Even in my dotage, I did get something right! It's a Red Star Pasteur Champagne yeast - which I understand has a pretty high alcohol tolerance.

I did keep the initial gallon aside, as I recall making our own "smoothies" before anyone ever thought up the name with a blender, a couple of ripe bananas and pineapple juice.

I also used all the immense "knowledge" I had obtained to start a five gallon batch in which I lowered the added sugar to a O.G. of 1.17. I haven't tasted it yet, but even that gives a fairly healthy ABV calculation of about 15% if my math isn't failing me.

Never tried blue agave? No cactus juice for you? lol... nothing mellower than Jose Cuervo 1800 Gold on the back of your throat. Honestly, if I could find an alcohol free recipe that would give me that taste, I'd be quite happy. I'd also actually drink the stuff from time to time, instead of wistfully thinking about how much I'd *like* to taste the stuff again.


----------



## VineRipe

So sorry, Allie. 

I was typing in the dark again.

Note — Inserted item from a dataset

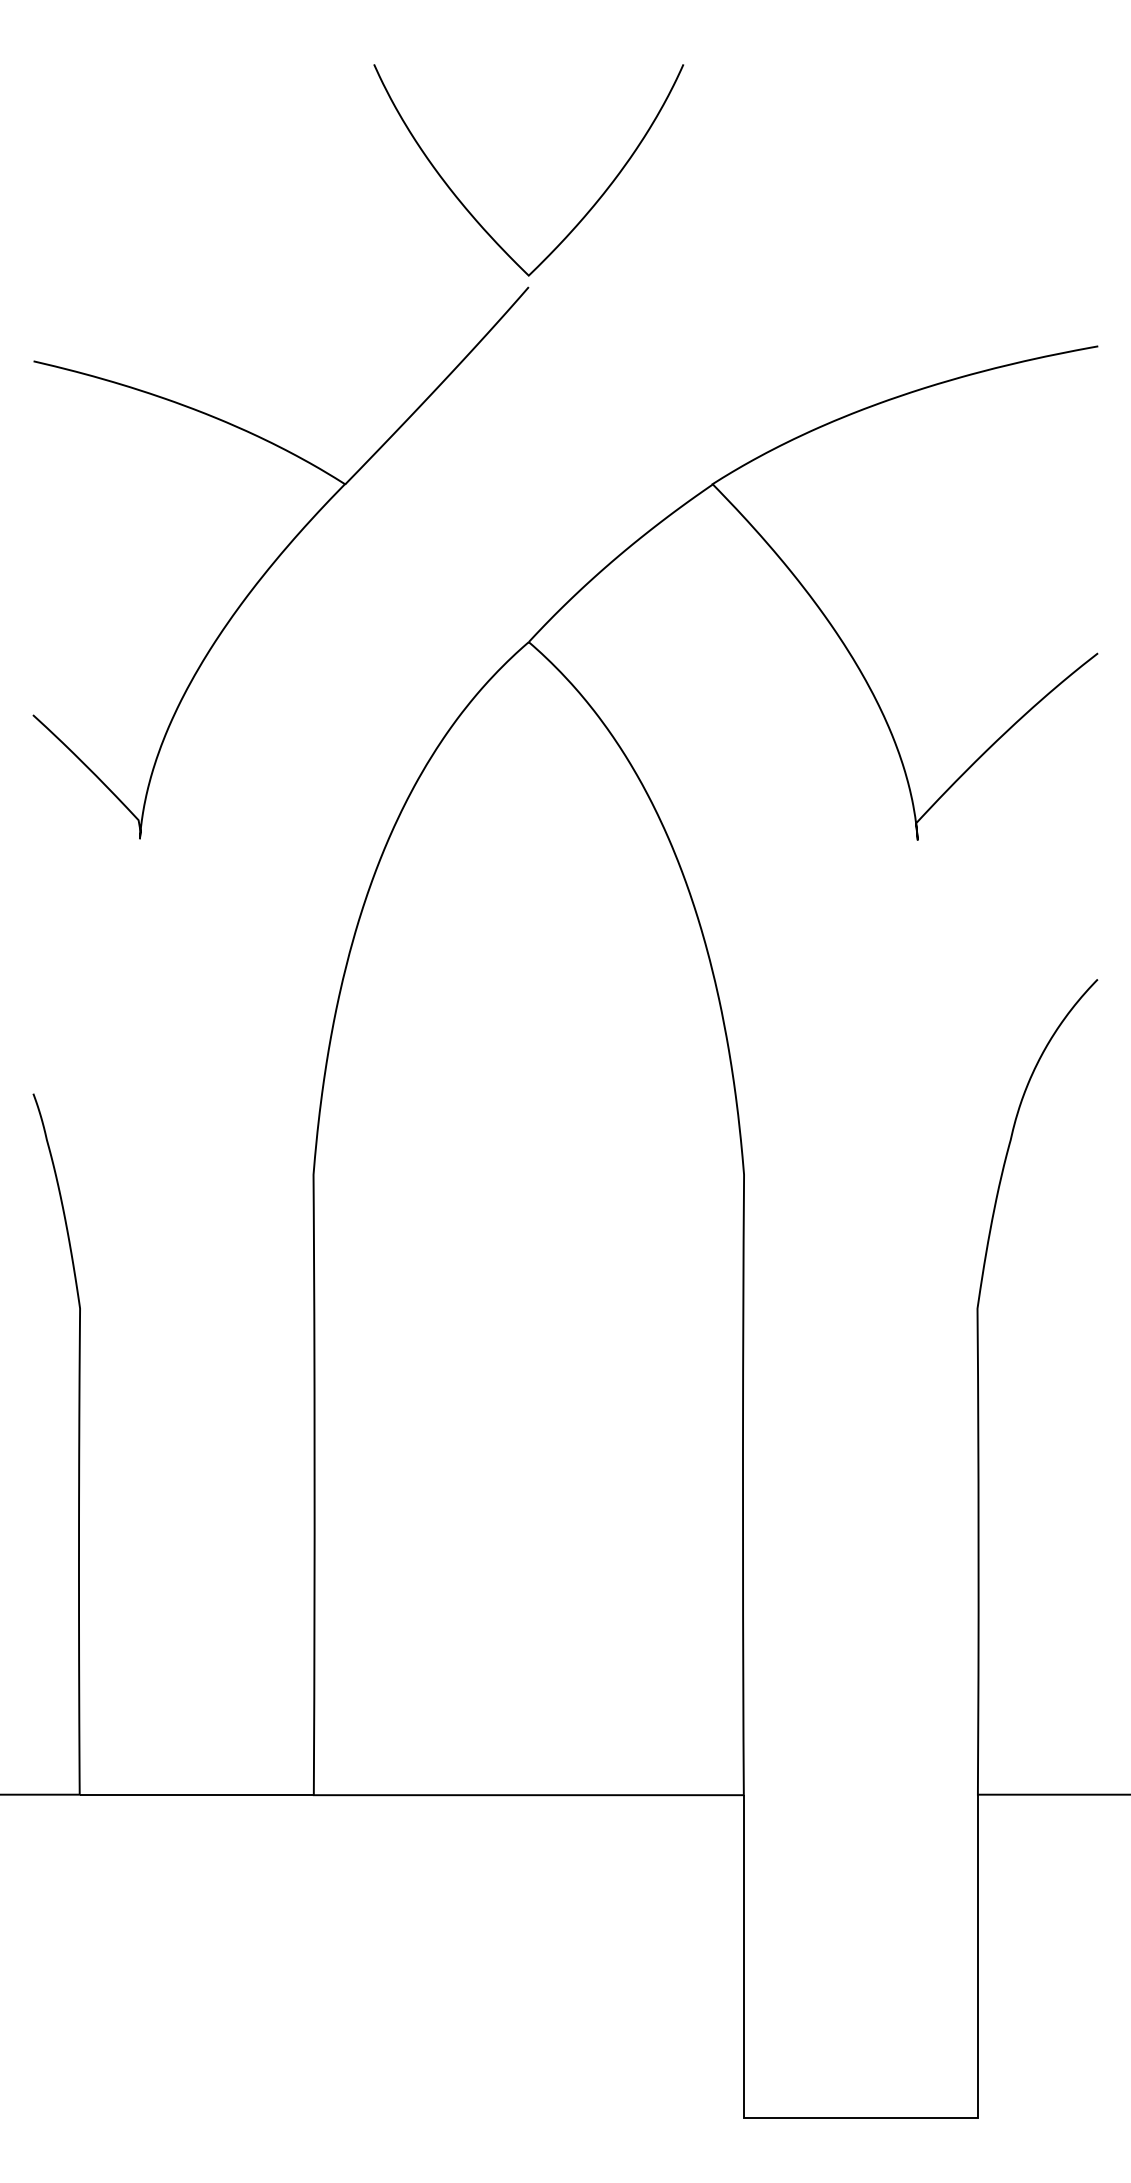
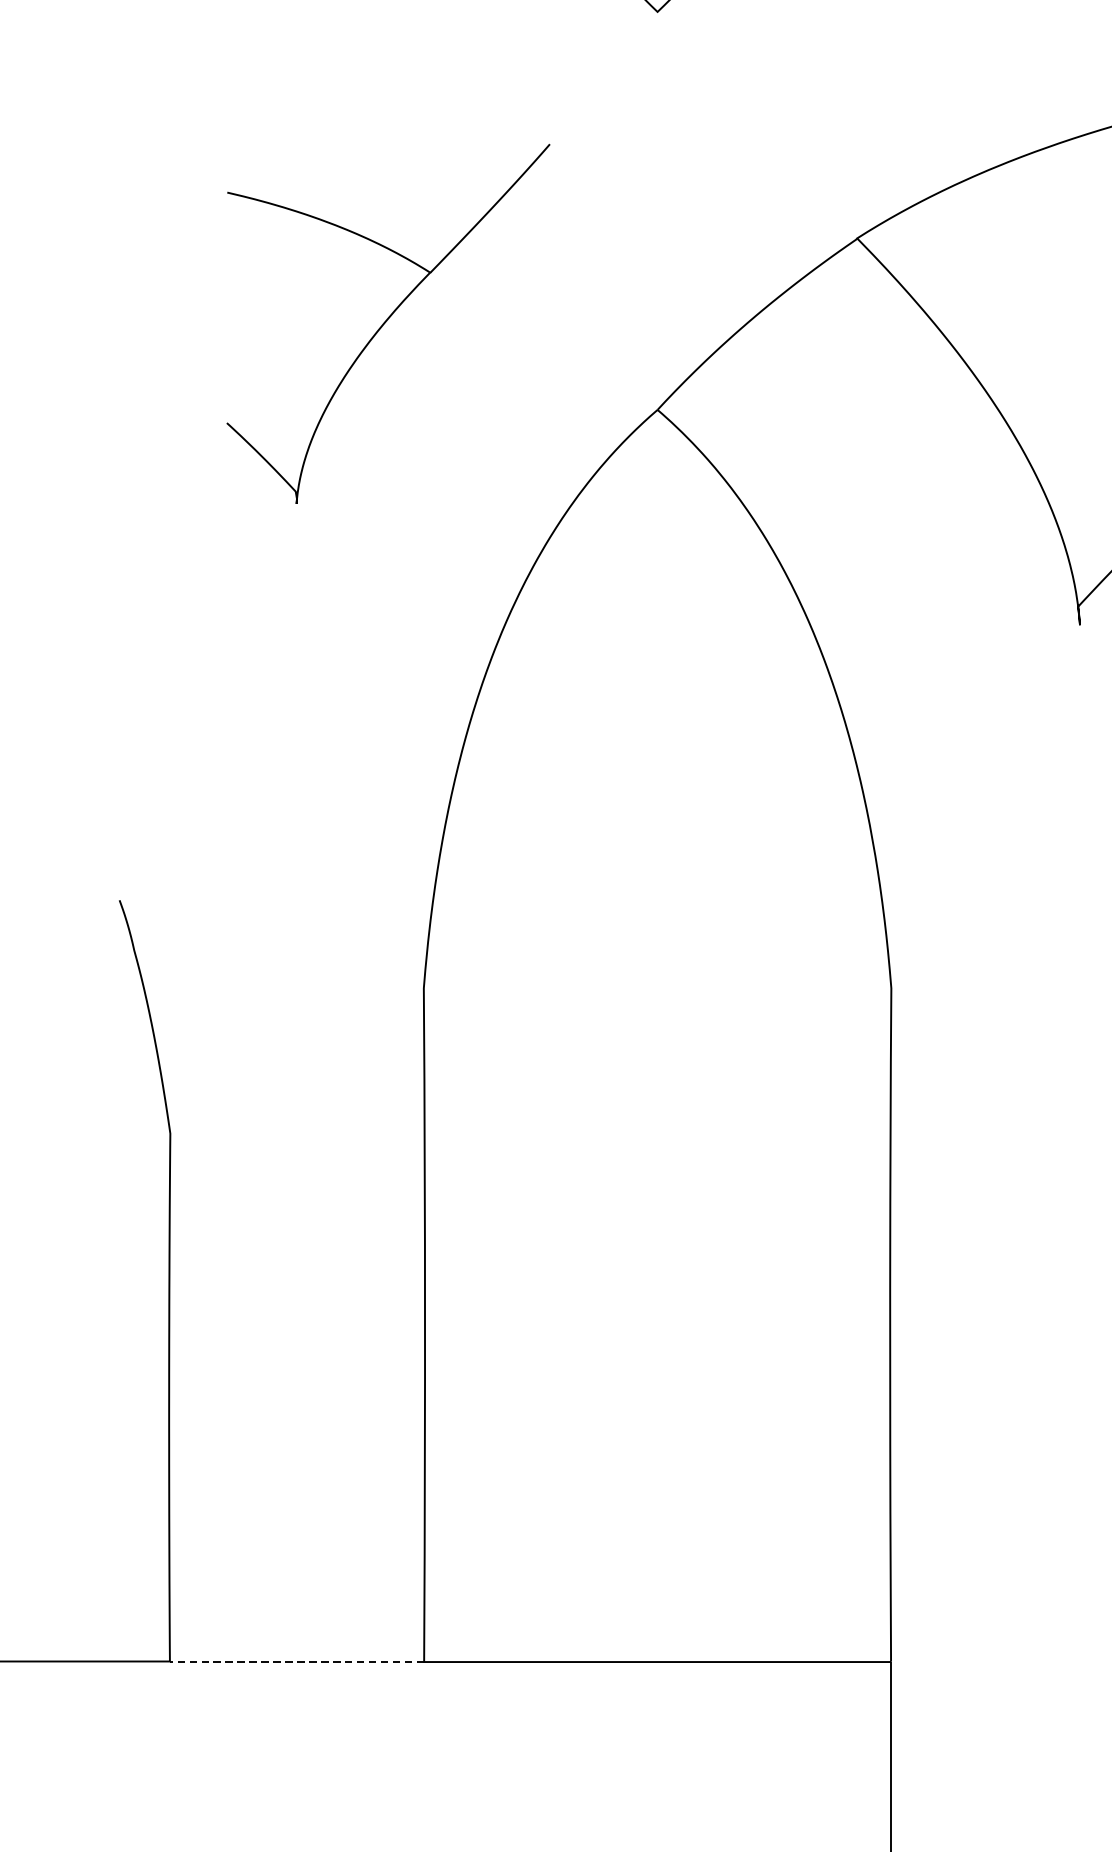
part: (280, 562) -> (387, 323), size x0.6
line: (196, 1795) -> (296, 1662), solid -> dashed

The original post should have read "beginning SG of 1.133" and NOT 1.333. I guess my "elderly" state got me again.


----------



## arcticsid

Not trying to hijack your original thought in here, but I am willing to bet there is a beer recipe out there that uses bananas, that may be interesting.

I have actually looked at this banana wine idea a few times, and they say it actually makes a great wine. Looking forward to following your progress and see how it all turns out.


----------



## St Allie

heheh I read it as 1.133.. it's still around 20%.. surprised you can taste anything but alcohol.

1.3+ would be even higher!

and no I've never even tried tequila.. the smell puts me off it.

Allie


----------



## VineRipe

I'd be surprised if there wasn't a banana beer recipe out there to be had, sid.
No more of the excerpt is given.